[PATCHv2 0/3] Intel FPGA VIP Frame Buffer II DRM Driver

Eric Anholt eric at anholt.net
Mon May 8 16:03:53 UTC 2017


"Ong, Hean Loong" <hean.loong.ong at intel.com> writes:

> On Thu, 2017-05-04 at 10:11 -0700, Eric Anholt wrote:
>> "Ong, Hean Loong" <hean.loong.ong at intel.com> writes:
>> 
>> > 
>> > On Wed, 2017-05-03 at 13:28 -0700, Eric Anholt wrote:
>> > > 
>> > > hean.loong.ong at intel.com writes:
>> > > 
>> > > > 
>> > > > 
>> > > > From: Ong Hean Loong <hean.loong.ong at intel.com>
>> > > > 
>> > > > Hi,
>> > > > 
>> > > > The new Intel Arria10 SOC FPGA devkit has a Display Port IP
>> > > > component 
>> > > > which requires a new driver.
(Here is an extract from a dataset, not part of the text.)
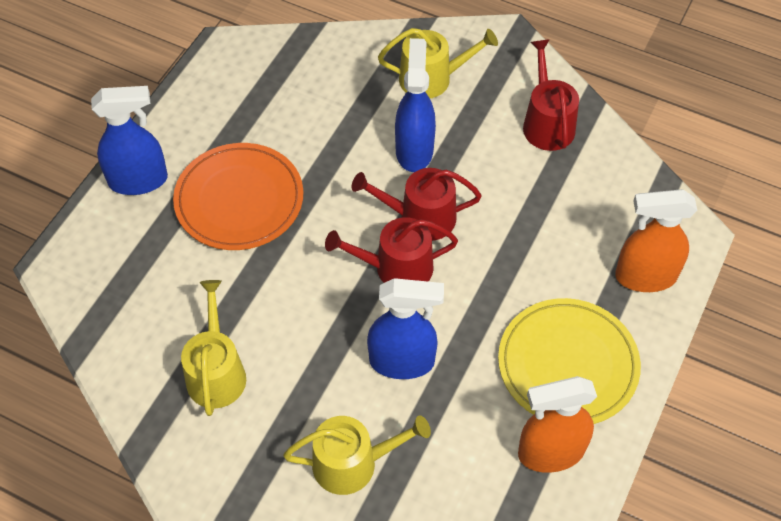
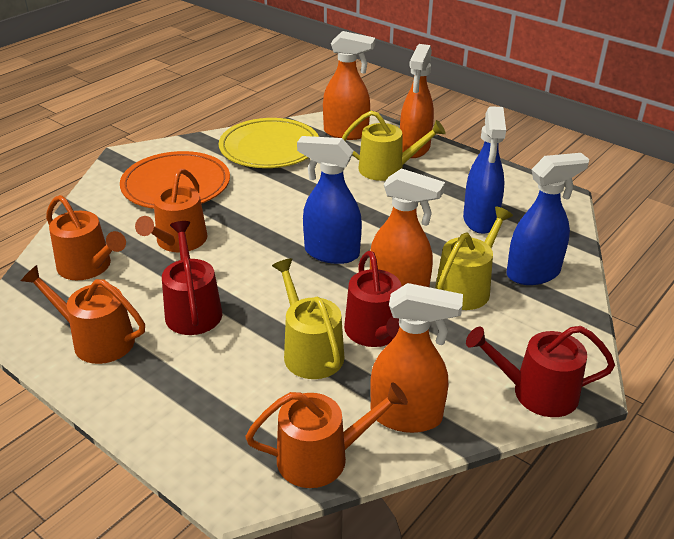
orange spray bottle: 2 -> 4
orange watering can: 0 -> 4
This is a virtual driver in which
>> > > > the
>> > > > FGPA hardware would enable the Display Port based on the
>> > > > information
>> > > > and data provided from the DRM frame buffer from the OS.
>> > > > Basically
>> > > > all
>> > > > all information with reagrds to resolution and bits per pixel
>> > > > are
>> > > > pre-configured on the FPGA design and these information are fed
>> > > > to
>> > > > the driver via the device tree information as part of the
>> > > > hardware 
>> > > > information.
>> > > I started reviewing the code, but I want to make sure I
>> > > understand
>> > > what's going on:
>> > > 
>> > > This IP core isn't displaying contents from system memory on some
>> > > sort
>> > > of actual physical display, right?  It's a core that takes some
>> > > input
>> > > video stream (not described in the DT or in this driver) and
>> > > stores
>> > > it
>> > > to memory?
>> > If the IP Core you are referring to is some form of GPU then in
>> > this
>> > case we are using the Intel FPGA Display Port Framebuffer IP. It
>> > does
>> > display contents streamed from the ARM/Linux system to the Display
>> > Port
>> > of the physical Monitor.
>> > 
>> > Below a simple illustration of the system:
>> > 
>> > ARM/Linux --DMA-->Intel FPGA Display Port Framebuffer IP
>> > 				|
>> > 				|
>> > 			Physical Connection
>> > 			Display Port
>> The "DMA" in this diagram is the frame reader IP, right?  The frame
>> reader, as described in the spec, sounds approximately like a DRM
>> plane,
>> so if you have that in your system then that needs to be part of this
>> DRM driver (otherwise you won't be putting the right things on the
>> screen!).
>
> Would the drm_simple_display_pipe_init be able to handle this ? It
> seems to be displaying the proper images on screen, based on my current
> changes. There were recommendations to use the
> drm_simple_display_pipe_init instead of creating the CRTC and planes
> myself

The docs I've read for the Frame Buffer IP don't fit into any current
DRM component, since it's what we're currently calling a "writeback
connector".

I don't understand your system enough to answer.  You didn't answer if
the "DMA" block you diagrammed was the frame reader IP (or maybe the
frame reader IP comes after).  I also don't see how the frame buffer IP
could possibly be connected directly to a physical display connector.